Ramping it up

Meryl and Milly from Trigun

A new month, a fresh start, a reworked white board calendar, multiple self-assigned work items, a third novel project, follow-up on recent submissions, research into and follow-up on temporary remote work…is all of this at the same time such a good idea? Will this all end in tears? Will I burn out and fade away?

Actually, for the time being, no. I need this. I need to ramp things up. It’s the level of busy I’m used to, and the level that makes me feel productive. It’s what inspires me to keep going. It’s my own version of crunch, I suppose, but I’m not doing it at the expense of my health and sanity. I love having a high level of creativity on any given day.

I might not be the best at immediate multitasking as I can get easily distracted that way (e.g., attempting to focus on an assignment while thinking about doing the dishes while we’re binge-watching a TV show), I am extremely good at compartmentalizing my daily schedule so that I hit all the beats I assign myself (e.g., the morning journal, then doing my morning stretches, then 1000 words on Project A, then having lunch, then 1000 words on Project B, and so on). This is why I can say with conviction that I can definitely plan for high productivity if I assign a specific time frame for it.

So my plan for September, as it stands, is to spend most of my time reaching a higher level of productivity that I’d still be comfortable with. I’ve already retrofitted any days off — weekend trips, the occasional unproductive day, health issues, whatever — so I’m not going into this demanding that I hit every single beat every single day going forward. I’m merely immersing myself a little deeper in my creative careers and taking further steps as necessary. And if it works out for the best, perhaps I’ll keep going!

Numbers

I’ve always tried not to focus too much on hitting a specific word count, though it doesn’t always work out that way.

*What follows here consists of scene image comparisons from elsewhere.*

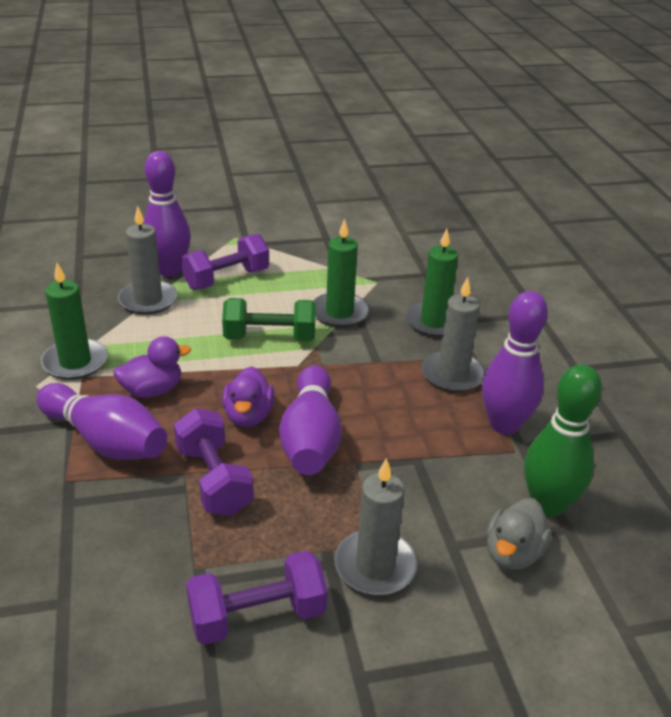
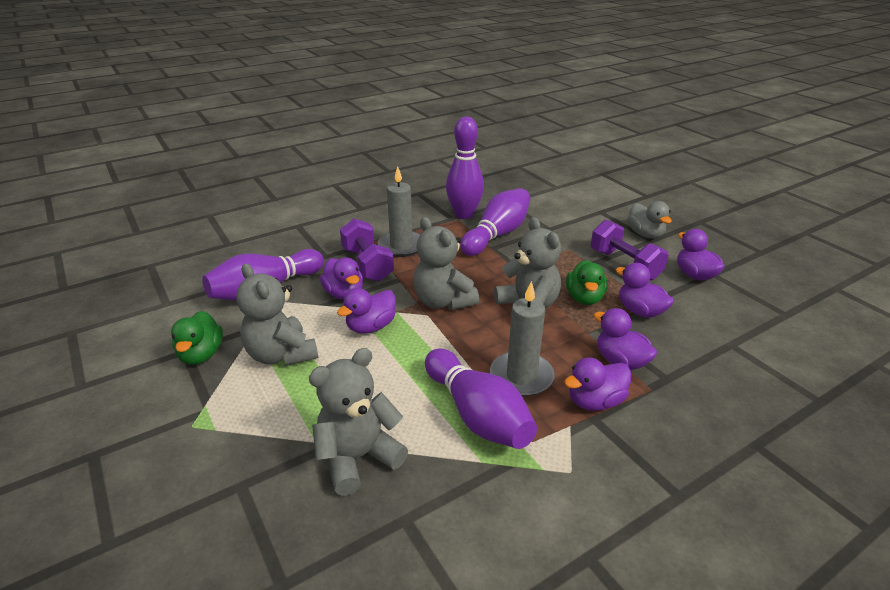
green bowling pin: 1 -> 0
green candle: 3 -> 0
green duck: 0 -> 2
green dumbbell: 1 -> 0
grey candle: 3 -> 2
grey teddy bear: 0 -> 4
purple duck: 2 -> 6
purple dumbbell: 3 -> 2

Back in my Belfry days, I’d assigned myself a daily word count of 500, if only to ensure that I wasn’t just turning on the computer, typing a paragraph, and spending the rest of the time playing FreeCell and faffing about with my music library. Once I got into the groove, however, the daily word count goal shifted to 1000. This was around the time I was writing The Persistence of Memories and I knew that with the schedule I had, I could hit it easily.

The downside to that run, which lasted until 2004 while writing The Balance of Light, was that hitting word count started becoming a sport. I’d been so excited by that incessant creative drive that I was pushing 1200 on a daily basis, even weekends. So when the Day Job was getting to me mentally and physically (not to mention a budding long-distance relationship that would soon change my life significantly), I was burning out. And that caused my productivity to suffer.

Nowadays I keep tabs on my word count, but I no longer see it as a sport. I see it more a series of small achievements, like the KonMari cleaning system: a little at a time adds up to quality work as a whole. I keep tabs on the numbers in a little calendar notebook, purely for reference and curiosity. Between the 750 Words site, revision work, and new words for new projects over the course of a day, it adds up. I could hit a few thousand pretty easily on any given day, but I rarely think about it.

For a while I used to take these numbers and crunch them on a spreadsheet, but I soon realized that the actual numbers didn’t interest me in that format. While it was interesting to see how productive I could get during various parts of the year, I’d also get frustrated because I knew I wouldn’t be able to hit the same numbers during a heavy fourth quarter. Besides, I’d completely forget to update the spreadsheet for months on end, so I figured…maybe recording metrics is not what’s needed here.

I just want to write, and enjoy the process. I love having a busy and extremely productive day, especially when I finish off a chapter or a major scene. Adding metrics to my productivity only causes me to think maybe I’m not doing enough. [The Former Day Job may also have something to do with that.] It’s not how my brain works, because numbers don’t mean all that much to me in that context. I’m more focused on schedules anyway. It’s why I have my whiteboard, why I have those ‘assignments’ I hit every day. It all adds up to the same productivity goal I want to hit.

I don’t focus on the solid numbers; I just focus on getting it done.